A obesidade sarcopênica é considerada uma condição de alto risco para a saúde, principalmente entre idosos. Ela se caracteriza pela perda de massa muscular simultaneamente ao acúmulo de gordura, o que compromete a mobilidade, eleva o risco de quedas e reduz a qualidade de vida . Além disso, está relacionada à síndrome da fragilidade, à perda de autonomia e a outras comorbidades. Os pesquisadores demonstraram que, embora o diagnóstico da obesidade sarcopênica costume depender de exames caros e pouco acessíveis — como ressonância magnética e densitometria —, é possível identificar precocemente a condição por meio de métodos simples, como a medição da circunferência abdominal e o cálculo da massa muscular magra com base em variáveis como idade, sexo, peso, raça e altura.
De acordo com os critérios adotados no estudo, a obesidade abdominal foi definida por uma circunferência maior que 102 centímetros em homens e 88 centímetros em mulheres. Já a baixa massa muscular foi considerada quando o índice de massa muscular esquelética foi inferior a 9,36 kg/m² para homens e 6,73 kg/m² para mulheres. Os dados indicaram que a coexistência dessas duas condições tem um efeito sinérgico, amplificando o risco de morte. Indivíduos com baixa massa muscular, mas sem obesidade abdominal, apresentaram um risco 40% menor, reforçando a gravidade do quadro quando há o acúmulo de gordura associado à perda muscular. Já pessoas com obesidade abdominal isolada, mas com massa muscular preservada, não apresentaram elevação significativa no risco de mortalidade.
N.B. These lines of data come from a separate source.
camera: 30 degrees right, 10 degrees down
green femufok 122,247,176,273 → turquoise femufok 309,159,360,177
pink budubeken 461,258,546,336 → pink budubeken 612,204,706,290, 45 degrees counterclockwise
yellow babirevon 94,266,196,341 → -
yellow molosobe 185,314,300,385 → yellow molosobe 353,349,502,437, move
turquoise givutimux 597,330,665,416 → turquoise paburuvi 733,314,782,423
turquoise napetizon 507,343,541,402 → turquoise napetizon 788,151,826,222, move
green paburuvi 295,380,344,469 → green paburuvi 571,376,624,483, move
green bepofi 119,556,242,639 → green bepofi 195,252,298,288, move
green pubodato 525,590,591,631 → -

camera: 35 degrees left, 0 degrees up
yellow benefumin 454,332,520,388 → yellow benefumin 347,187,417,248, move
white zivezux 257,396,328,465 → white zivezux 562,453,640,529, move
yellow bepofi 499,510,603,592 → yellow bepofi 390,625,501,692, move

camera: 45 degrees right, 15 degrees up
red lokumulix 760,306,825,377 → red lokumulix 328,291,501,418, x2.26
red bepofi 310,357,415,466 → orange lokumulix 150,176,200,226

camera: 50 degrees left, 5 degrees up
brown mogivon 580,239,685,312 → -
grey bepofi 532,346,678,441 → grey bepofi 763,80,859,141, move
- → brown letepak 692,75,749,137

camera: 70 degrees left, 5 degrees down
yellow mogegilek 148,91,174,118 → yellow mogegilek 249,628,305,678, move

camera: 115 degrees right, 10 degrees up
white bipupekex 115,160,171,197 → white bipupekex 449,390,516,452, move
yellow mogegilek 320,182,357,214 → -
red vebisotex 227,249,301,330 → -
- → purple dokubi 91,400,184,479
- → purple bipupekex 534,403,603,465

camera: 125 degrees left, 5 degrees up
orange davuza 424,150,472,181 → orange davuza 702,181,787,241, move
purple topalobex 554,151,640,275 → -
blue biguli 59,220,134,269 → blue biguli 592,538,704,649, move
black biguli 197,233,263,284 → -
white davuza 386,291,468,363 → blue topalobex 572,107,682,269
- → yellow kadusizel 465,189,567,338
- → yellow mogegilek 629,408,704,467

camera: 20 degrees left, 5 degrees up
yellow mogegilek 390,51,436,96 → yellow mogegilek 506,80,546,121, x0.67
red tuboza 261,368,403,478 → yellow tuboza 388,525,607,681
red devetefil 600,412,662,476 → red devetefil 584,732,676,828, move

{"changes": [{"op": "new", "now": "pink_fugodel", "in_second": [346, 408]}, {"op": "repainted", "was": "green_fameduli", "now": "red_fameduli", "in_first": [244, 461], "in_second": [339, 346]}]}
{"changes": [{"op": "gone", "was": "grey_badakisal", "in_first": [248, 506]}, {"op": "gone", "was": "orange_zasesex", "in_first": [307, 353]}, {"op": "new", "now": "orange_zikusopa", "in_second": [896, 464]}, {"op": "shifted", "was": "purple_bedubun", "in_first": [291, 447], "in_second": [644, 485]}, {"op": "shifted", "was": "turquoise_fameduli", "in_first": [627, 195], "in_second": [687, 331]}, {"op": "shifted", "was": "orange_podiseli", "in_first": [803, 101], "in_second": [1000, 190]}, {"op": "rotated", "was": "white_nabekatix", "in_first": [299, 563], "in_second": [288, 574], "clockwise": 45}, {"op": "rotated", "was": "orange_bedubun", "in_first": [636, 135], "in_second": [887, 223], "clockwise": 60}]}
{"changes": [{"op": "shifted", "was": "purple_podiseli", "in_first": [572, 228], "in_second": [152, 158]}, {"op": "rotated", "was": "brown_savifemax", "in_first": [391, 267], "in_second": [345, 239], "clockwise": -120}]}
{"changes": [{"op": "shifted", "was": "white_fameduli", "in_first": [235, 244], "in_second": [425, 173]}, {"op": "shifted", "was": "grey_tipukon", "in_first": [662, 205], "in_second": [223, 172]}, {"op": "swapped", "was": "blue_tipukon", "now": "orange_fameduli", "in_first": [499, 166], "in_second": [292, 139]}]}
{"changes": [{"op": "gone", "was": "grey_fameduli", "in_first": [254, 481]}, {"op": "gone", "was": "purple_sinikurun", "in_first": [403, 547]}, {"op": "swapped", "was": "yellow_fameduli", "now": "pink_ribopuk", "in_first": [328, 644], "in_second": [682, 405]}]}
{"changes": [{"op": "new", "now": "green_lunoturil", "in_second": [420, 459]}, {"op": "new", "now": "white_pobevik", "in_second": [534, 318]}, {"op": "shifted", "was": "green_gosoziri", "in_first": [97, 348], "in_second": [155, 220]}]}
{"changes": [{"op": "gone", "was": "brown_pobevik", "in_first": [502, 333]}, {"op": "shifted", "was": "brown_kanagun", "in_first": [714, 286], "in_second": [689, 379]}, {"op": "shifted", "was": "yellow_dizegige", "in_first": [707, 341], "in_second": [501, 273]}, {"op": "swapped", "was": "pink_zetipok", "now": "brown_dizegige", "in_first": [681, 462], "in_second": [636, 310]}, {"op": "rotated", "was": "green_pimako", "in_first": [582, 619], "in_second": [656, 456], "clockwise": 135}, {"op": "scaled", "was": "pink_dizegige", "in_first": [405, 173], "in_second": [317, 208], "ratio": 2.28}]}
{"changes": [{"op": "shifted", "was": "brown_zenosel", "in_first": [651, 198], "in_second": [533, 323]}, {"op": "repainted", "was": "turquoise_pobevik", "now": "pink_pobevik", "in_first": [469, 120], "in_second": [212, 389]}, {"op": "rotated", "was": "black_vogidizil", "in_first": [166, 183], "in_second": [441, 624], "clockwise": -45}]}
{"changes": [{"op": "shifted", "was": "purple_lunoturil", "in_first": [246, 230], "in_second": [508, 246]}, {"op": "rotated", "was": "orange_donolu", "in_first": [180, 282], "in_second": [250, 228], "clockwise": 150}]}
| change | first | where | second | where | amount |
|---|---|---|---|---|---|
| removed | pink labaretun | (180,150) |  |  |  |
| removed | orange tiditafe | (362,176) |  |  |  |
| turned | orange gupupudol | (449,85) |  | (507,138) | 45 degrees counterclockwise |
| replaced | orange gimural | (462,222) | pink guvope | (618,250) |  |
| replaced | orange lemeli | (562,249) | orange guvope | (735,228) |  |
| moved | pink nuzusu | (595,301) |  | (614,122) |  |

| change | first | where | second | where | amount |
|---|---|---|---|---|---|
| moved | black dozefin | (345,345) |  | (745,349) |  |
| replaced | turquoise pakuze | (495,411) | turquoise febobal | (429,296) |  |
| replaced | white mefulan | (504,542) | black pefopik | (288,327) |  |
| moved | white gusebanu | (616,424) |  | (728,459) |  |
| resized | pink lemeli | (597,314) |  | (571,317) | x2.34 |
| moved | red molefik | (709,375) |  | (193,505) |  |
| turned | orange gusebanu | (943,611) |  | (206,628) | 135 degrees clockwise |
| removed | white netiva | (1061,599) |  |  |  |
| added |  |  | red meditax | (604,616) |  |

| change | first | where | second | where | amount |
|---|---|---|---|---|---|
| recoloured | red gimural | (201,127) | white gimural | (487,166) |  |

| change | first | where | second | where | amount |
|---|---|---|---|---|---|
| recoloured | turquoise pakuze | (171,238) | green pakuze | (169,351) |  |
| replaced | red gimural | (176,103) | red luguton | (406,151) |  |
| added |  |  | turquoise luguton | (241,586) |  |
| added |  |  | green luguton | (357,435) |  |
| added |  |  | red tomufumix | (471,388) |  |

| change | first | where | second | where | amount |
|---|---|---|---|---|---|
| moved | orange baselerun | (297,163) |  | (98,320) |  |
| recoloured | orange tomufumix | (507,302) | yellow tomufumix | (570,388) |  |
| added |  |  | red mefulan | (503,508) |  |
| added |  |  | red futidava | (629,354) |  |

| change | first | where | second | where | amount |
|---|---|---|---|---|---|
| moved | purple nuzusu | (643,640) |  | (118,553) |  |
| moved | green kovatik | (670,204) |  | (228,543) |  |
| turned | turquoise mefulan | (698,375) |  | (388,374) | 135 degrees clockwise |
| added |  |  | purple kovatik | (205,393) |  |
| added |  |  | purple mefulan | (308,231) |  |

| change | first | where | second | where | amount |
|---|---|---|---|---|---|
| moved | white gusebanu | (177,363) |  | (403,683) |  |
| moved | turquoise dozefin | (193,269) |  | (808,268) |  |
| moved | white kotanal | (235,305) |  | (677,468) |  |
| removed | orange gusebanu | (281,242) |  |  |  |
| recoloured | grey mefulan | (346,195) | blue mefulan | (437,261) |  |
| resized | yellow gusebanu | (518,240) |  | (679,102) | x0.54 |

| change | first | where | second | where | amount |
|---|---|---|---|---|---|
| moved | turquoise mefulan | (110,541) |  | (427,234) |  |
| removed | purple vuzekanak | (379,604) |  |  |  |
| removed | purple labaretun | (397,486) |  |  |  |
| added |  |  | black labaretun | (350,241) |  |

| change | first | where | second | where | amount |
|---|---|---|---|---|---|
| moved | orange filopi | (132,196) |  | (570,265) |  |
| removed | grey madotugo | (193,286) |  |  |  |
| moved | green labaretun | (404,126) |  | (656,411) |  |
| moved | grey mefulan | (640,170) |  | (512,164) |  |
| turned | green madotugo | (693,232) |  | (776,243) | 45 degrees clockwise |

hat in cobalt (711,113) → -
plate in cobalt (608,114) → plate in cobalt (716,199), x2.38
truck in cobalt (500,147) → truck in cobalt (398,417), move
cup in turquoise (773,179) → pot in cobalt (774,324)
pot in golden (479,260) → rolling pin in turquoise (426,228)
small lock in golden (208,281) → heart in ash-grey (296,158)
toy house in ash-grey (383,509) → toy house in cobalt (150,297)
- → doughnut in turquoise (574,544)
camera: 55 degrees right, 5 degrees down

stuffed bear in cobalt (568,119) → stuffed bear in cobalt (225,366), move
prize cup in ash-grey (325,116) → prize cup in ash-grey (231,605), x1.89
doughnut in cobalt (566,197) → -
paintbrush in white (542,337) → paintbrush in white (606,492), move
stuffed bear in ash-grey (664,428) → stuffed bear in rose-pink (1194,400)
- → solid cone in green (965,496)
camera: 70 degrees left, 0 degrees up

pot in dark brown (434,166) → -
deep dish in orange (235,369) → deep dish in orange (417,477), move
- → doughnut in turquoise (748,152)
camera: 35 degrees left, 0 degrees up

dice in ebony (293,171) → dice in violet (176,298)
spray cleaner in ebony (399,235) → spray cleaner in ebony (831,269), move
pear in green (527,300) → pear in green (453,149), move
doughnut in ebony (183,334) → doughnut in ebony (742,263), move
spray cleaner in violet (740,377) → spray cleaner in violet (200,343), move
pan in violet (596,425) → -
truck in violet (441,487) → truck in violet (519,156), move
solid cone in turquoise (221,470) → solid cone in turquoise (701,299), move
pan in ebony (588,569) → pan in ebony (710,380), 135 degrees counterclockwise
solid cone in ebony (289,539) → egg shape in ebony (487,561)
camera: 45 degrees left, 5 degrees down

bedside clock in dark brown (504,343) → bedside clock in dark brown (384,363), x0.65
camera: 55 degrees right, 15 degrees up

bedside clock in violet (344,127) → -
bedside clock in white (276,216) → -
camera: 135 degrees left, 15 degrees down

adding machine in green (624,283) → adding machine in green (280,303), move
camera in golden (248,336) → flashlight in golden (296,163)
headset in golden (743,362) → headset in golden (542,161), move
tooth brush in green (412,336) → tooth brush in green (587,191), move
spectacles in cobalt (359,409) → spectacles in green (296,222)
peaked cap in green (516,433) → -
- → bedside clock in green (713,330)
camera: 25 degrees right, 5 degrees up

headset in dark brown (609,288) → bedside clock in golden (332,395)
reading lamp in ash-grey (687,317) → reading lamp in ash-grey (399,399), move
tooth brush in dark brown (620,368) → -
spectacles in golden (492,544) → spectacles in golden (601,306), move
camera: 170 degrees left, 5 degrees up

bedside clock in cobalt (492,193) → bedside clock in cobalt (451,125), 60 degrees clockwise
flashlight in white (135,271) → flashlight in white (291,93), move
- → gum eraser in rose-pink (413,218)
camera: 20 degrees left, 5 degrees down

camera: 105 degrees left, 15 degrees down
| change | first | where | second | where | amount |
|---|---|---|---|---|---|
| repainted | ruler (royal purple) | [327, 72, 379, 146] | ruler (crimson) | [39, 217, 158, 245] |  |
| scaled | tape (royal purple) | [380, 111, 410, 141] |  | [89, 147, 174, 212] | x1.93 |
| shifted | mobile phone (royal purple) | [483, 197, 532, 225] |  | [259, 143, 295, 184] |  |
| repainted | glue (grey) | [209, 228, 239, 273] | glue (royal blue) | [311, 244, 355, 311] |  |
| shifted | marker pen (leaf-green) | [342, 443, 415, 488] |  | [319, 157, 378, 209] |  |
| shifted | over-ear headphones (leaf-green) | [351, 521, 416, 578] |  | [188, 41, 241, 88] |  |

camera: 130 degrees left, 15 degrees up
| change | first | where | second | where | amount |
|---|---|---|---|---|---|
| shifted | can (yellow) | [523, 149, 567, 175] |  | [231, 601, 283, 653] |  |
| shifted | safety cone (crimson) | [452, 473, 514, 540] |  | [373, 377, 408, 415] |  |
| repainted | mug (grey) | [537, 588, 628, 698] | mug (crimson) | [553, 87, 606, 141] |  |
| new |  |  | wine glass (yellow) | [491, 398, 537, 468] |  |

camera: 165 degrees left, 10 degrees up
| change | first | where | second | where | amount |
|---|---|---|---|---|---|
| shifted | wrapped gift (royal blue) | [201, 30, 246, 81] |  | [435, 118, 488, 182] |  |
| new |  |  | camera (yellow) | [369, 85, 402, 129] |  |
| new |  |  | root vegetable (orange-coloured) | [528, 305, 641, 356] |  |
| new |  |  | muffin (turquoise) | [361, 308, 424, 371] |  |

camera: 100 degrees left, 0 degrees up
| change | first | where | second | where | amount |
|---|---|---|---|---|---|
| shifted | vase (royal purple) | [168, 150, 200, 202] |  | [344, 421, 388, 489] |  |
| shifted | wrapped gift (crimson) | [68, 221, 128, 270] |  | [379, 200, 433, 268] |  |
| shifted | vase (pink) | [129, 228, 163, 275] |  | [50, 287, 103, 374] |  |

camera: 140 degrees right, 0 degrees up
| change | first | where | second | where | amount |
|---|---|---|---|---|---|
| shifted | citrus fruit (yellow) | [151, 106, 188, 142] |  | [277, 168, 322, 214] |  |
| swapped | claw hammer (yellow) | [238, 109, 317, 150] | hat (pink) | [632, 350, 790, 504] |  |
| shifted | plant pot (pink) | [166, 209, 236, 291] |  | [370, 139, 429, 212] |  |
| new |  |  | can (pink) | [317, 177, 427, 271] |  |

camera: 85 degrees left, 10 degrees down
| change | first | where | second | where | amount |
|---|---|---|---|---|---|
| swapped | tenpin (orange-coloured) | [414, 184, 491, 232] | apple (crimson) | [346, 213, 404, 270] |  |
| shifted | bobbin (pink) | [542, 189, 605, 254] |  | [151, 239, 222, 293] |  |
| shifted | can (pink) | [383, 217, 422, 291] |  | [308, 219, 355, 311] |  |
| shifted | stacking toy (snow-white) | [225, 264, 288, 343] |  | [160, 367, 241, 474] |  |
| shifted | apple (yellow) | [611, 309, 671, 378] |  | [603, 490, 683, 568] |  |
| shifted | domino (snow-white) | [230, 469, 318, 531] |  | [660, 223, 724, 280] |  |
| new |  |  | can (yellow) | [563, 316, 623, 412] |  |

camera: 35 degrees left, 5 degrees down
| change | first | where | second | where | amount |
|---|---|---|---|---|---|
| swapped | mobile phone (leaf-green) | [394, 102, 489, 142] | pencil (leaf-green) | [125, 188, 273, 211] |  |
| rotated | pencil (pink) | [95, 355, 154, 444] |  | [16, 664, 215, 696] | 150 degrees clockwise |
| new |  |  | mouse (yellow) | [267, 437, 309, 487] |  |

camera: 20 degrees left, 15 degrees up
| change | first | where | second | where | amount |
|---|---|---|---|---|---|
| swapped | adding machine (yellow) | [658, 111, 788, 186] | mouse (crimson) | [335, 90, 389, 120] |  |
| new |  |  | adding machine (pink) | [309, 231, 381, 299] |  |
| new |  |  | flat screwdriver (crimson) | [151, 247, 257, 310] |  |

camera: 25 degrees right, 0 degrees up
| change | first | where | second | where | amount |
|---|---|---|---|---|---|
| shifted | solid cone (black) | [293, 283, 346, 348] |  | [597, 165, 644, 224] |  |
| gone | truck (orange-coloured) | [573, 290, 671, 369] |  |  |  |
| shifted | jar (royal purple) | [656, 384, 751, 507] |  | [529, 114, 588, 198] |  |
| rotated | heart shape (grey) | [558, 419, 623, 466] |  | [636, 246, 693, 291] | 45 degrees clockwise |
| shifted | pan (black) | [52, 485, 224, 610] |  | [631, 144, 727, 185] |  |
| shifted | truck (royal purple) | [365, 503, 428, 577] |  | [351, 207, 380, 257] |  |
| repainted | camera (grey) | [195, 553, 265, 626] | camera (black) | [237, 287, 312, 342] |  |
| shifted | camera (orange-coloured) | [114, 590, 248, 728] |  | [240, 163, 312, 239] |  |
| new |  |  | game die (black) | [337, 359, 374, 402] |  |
A pesquisa também destacou o papel inflamatório da gordura no tecido muscular. A infiltração de gordura no músculo contribui para um processo inflamatório crônico, que compromete funções metabólicas, endócrinas, imunológicas e motoras, agravando a perda de massa magra. Ao apontar métodos de triagem mais acessíveis, o estudo sugere caminhos viáveis para ampliar o diagnóstico precoce da obesidade sarcopênica, possibilitando intervenções antecipadas com foco em nutrição e atividade física, especialmente entre pessoas idosas. Os resultados foram publicados na revista Aging Clinical and Experimental Research e contam com apoio da FAPESP.
Como prevenir e tratar
Pratique exercícios físicos regularmente
Tenha uma alimentação equilibrada.
Evite o sedentarismo e o excesso calórico
Procure avaliação médica, nutricional e física
Monitore medidas corporais: atenção à circunferência abdominal: mais de 102 cm em homens e 88 cm em mulheres já é sinal de risco. Consultas regulares ajudam a acompanhar essas alterações.